Deliberately Adjust Your Goals
So the “hit my college time at Nationals” goal couldn’t happen. Now’s the time to pivot.
“Create new goals based on what else you could be doing right now that will serve you as a swimmer when you get back in the water,” Cheadle says. “When you don’t take the time to consciously adjust your goals, you will continue to gauge your feelings of success based on the original goal you set for yourself. When that goal is no longer realistic, yet you continue to connect to that goal emotionally and gauge your feeling of success based on it, you’re creating emotional turmoil for yourself.”
Not helpful. So decide what you want to happen now, and create a plan for it (or ask your coach for help).

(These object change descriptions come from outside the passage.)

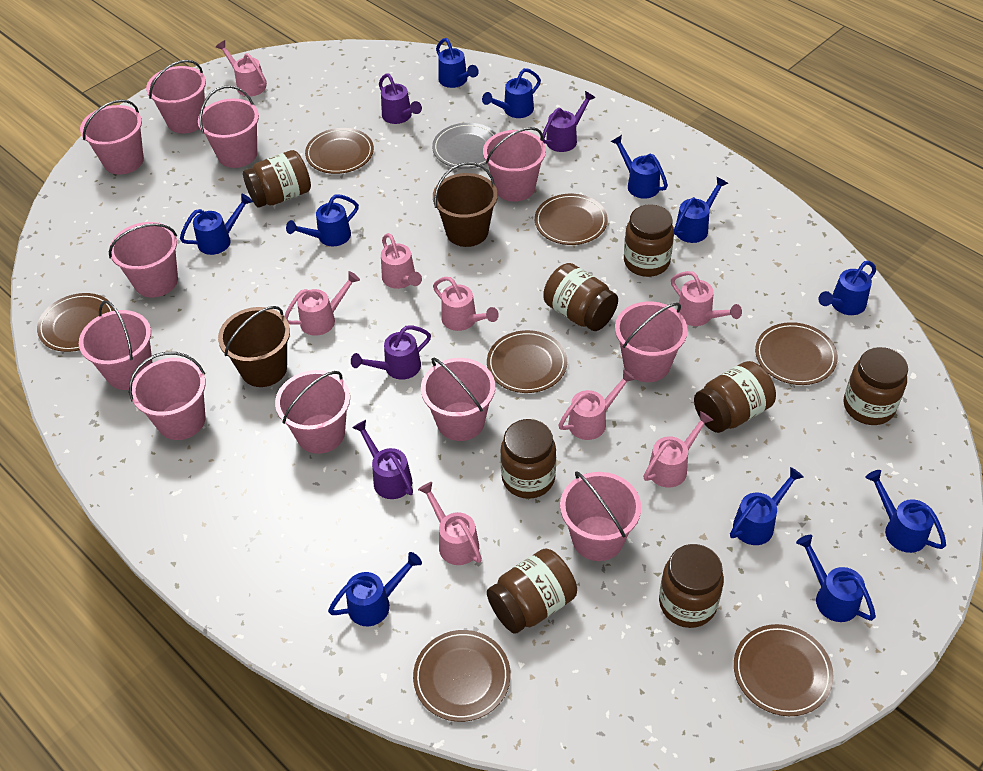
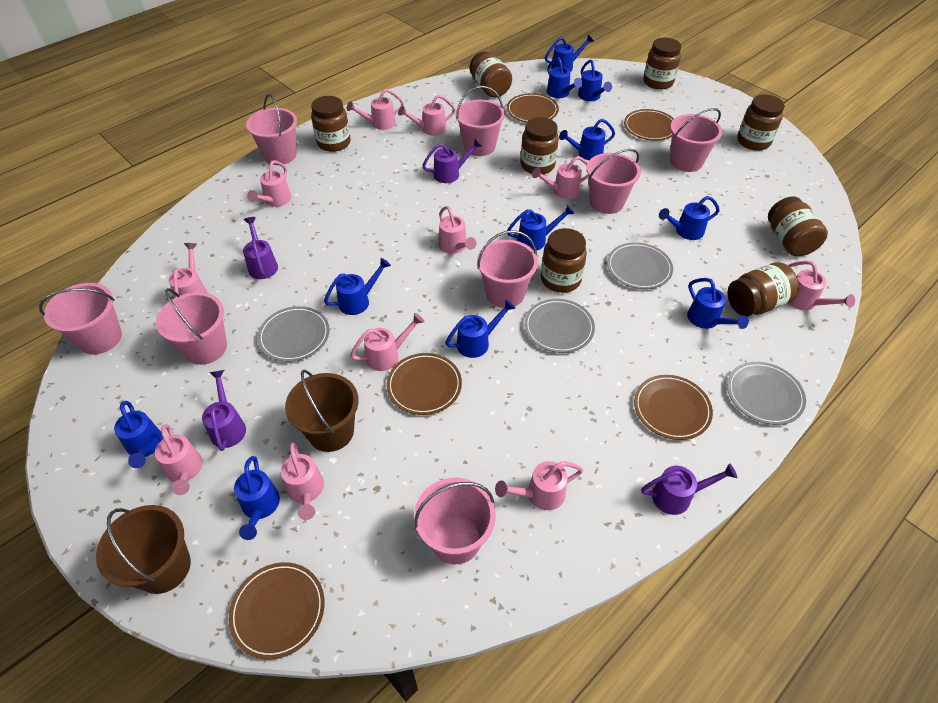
brown plate: 7 -> 5
grey plate: 1 -> 4
pink bucket: 11 -> 8
pink watering can: 8 -> 11

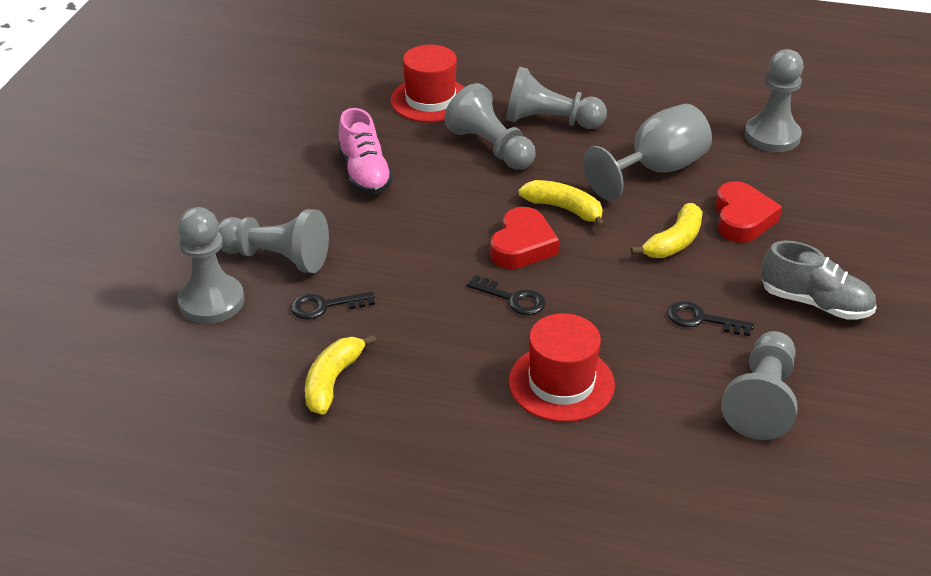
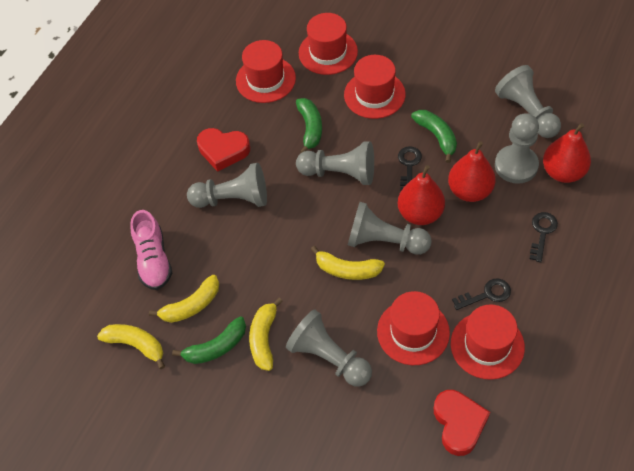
green banana: 0 -> 3
grey goblet: 1 -> 0
grey shoe: 1 -> 0
red hat: 2 -> 5
red pear: 0 -> 3
yellow banana: 3 -> 4

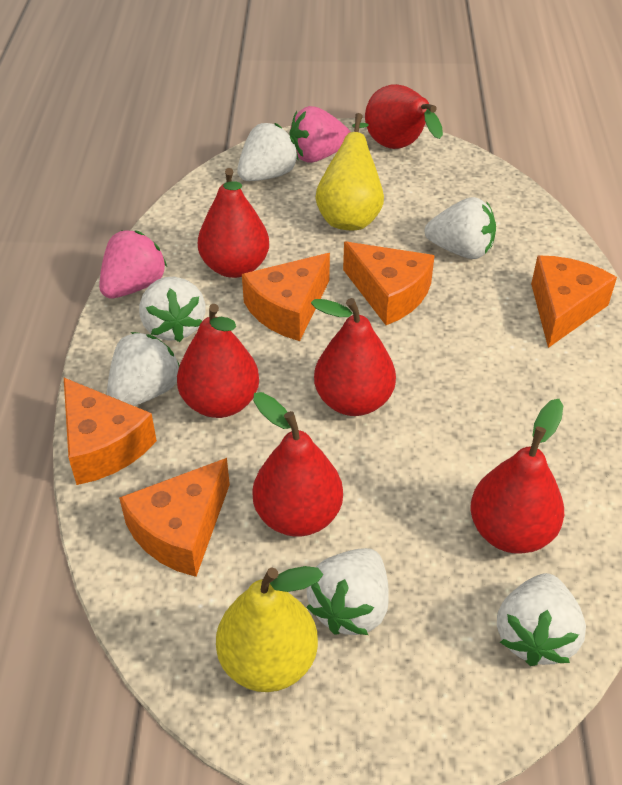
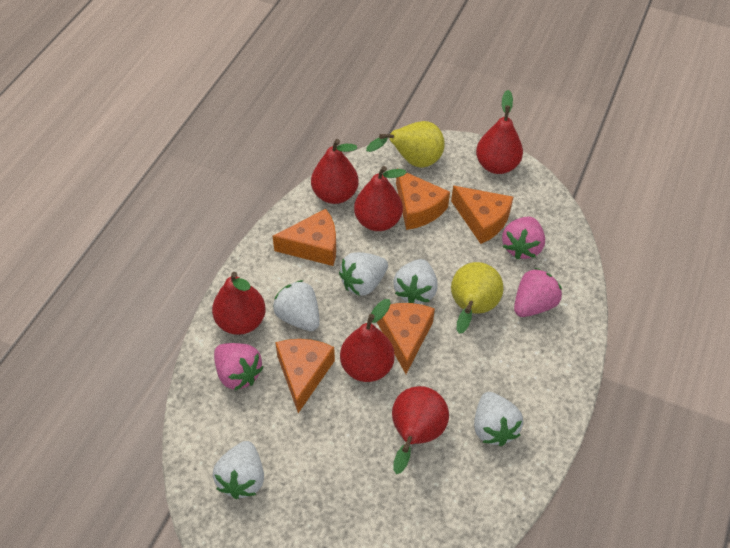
pink strawberry: 2 -> 3
white strawberry: 6 -> 5

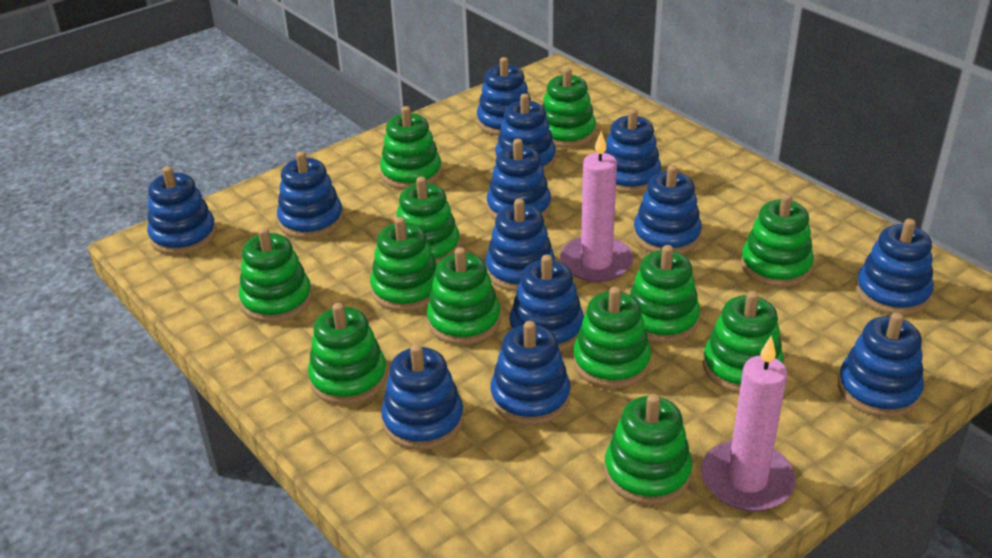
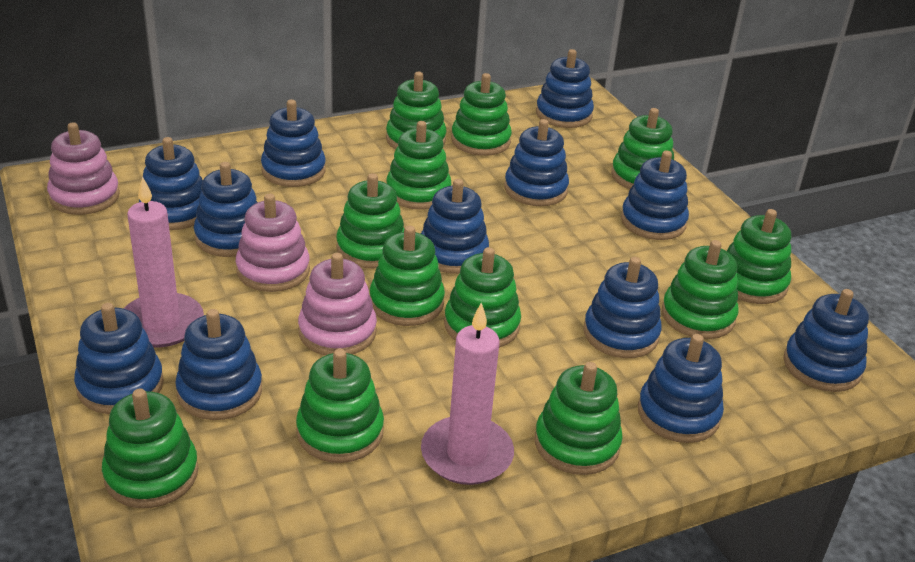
blue stacking toy: 13 -> 12
pink stacking toy: 0 -> 3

Useful things to focus on now: cardiovascular conditioning, strength, and the often-forgotten mobility, Waterstraat says. You can get creative with these at home.

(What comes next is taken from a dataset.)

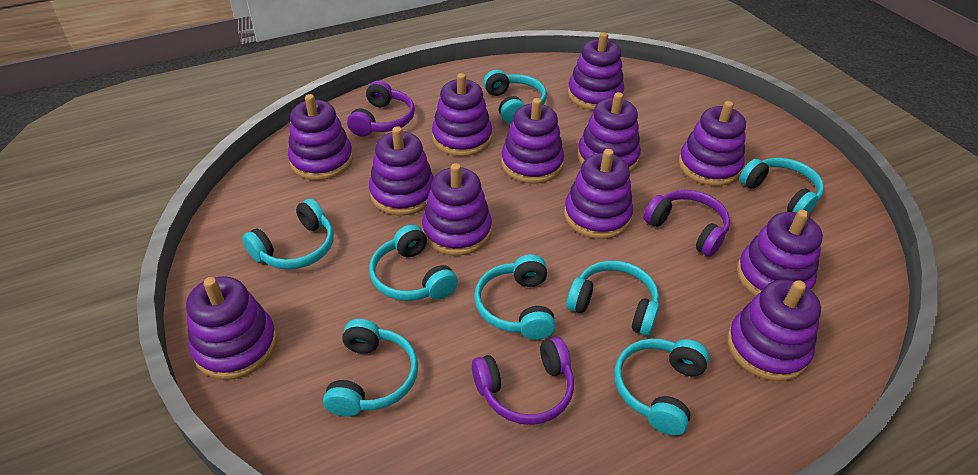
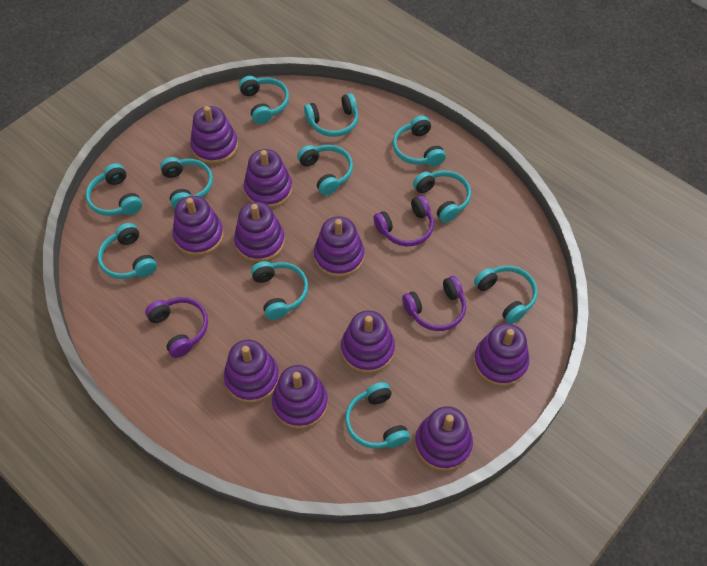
purple stacking toy: 12 -> 10
turquoise headphones: 8 -> 11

“Even if you can’t leave the house, consider walking or running up and down the stairs or using a jump rope for conditioning,” she points out. For strength, “a lot of coaches are rising to the challenge of how we can make this more interesting to people. Engage the muscles that are used for swimming so that when you get back in the pool, it’s not like you’re starting over.”

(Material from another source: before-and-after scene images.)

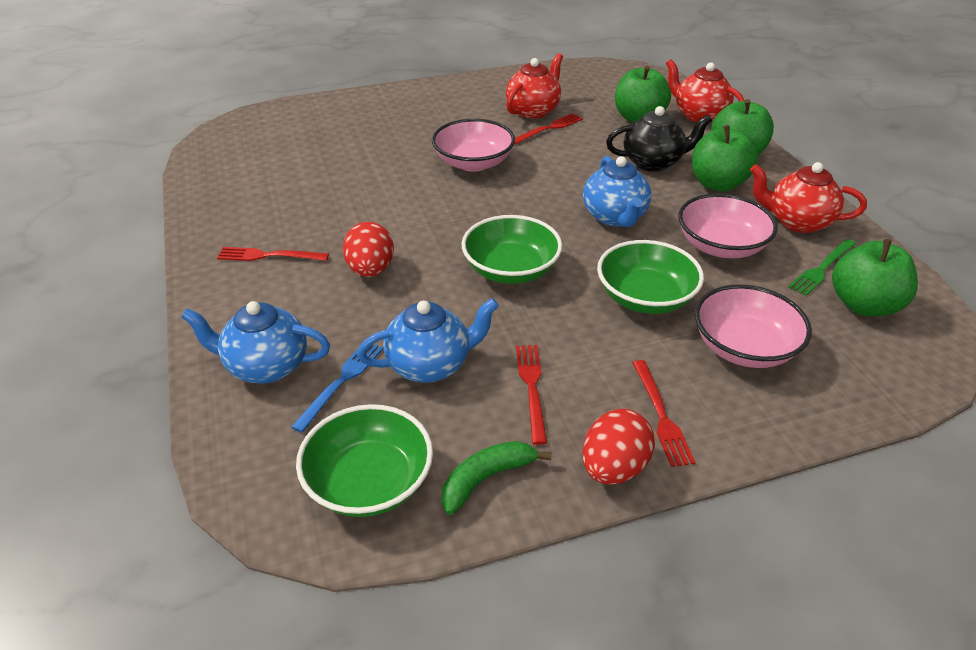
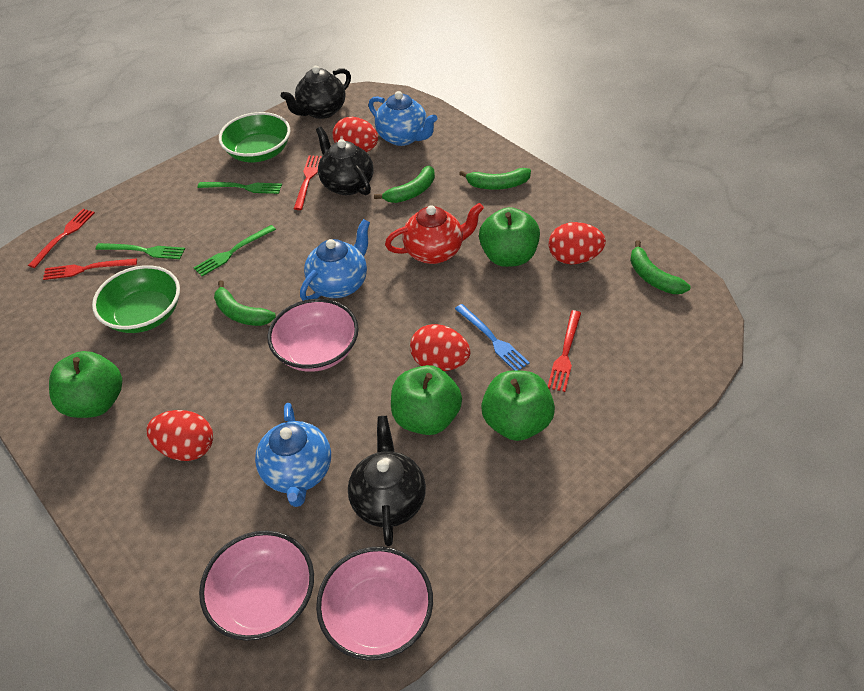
black teapot: 1 -> 3
green banana: 1 -> 4
green bowl: 3 -> 2
green fork: 1 -> 3
red egg: 2 -> 4
red teapot: 3 -> 1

And mobility can be well served with yoga and stretching workouts. (Check out USMS’s twice-a-week dryland workouts here.)
Change the Plan, Keep the Routine
If your life has been upended—you’re working at home and your whole family is there at the same time—your routine probably has, too. So really nail down a new one, a step that can really put you on solid, momentum-generating ground. Decide when you’re going to do what, and “ask yourself, ‘What do I have to commit to doing to make this happen?’” Waterstraat says. “Do I have to wake up 20 minutes earlier so I can do this before the kids get up? Do I have to ask my spouse to step in for 20 minutes? Or involve the kids—mine love jumping in and doing the exercises that I’m doing.”
Don’t just watch your old routine go; create a new one, and make it as easy as you can for yourself to actually do it.
Do Your Swim Workout Outdoors
You know that 6 x 100s on descending intervals, followed by 6 x 50s sprints with 1:00 rest set you did the other day? Take it—or any favorite set—outside and do it as a run interval workout. It can be comforting to do something that looks so familiar, even if it’s in a totally new setting. If you have access to a rower, interval swim workouts translate particularly well to that equipment.
Wear Your Tracker
“Wear your Garmin and go through your regular process,” Waterstraat says. Or if you have a notebook where you usually keep track of your swim workouts, write your workouts there. You’ll see yourself progressing toward your new goal, just as you did the old one. “And when you look back 30 days from now, you can say ‘OK, I didn’t swim, but look at all this other activity I did,’” Waterstraat says.
Work the Social Stuff
Technology is your BFF here. Some swimmers are working out with teammates on Zoom, others text each other a few times a day to hold each other accountable. Use your friends, your coaches, your teammates, an app—whatever you’ll engage with—to keep moving toward your new goals and identifying as the swimmer you are. Then, you can just add water later.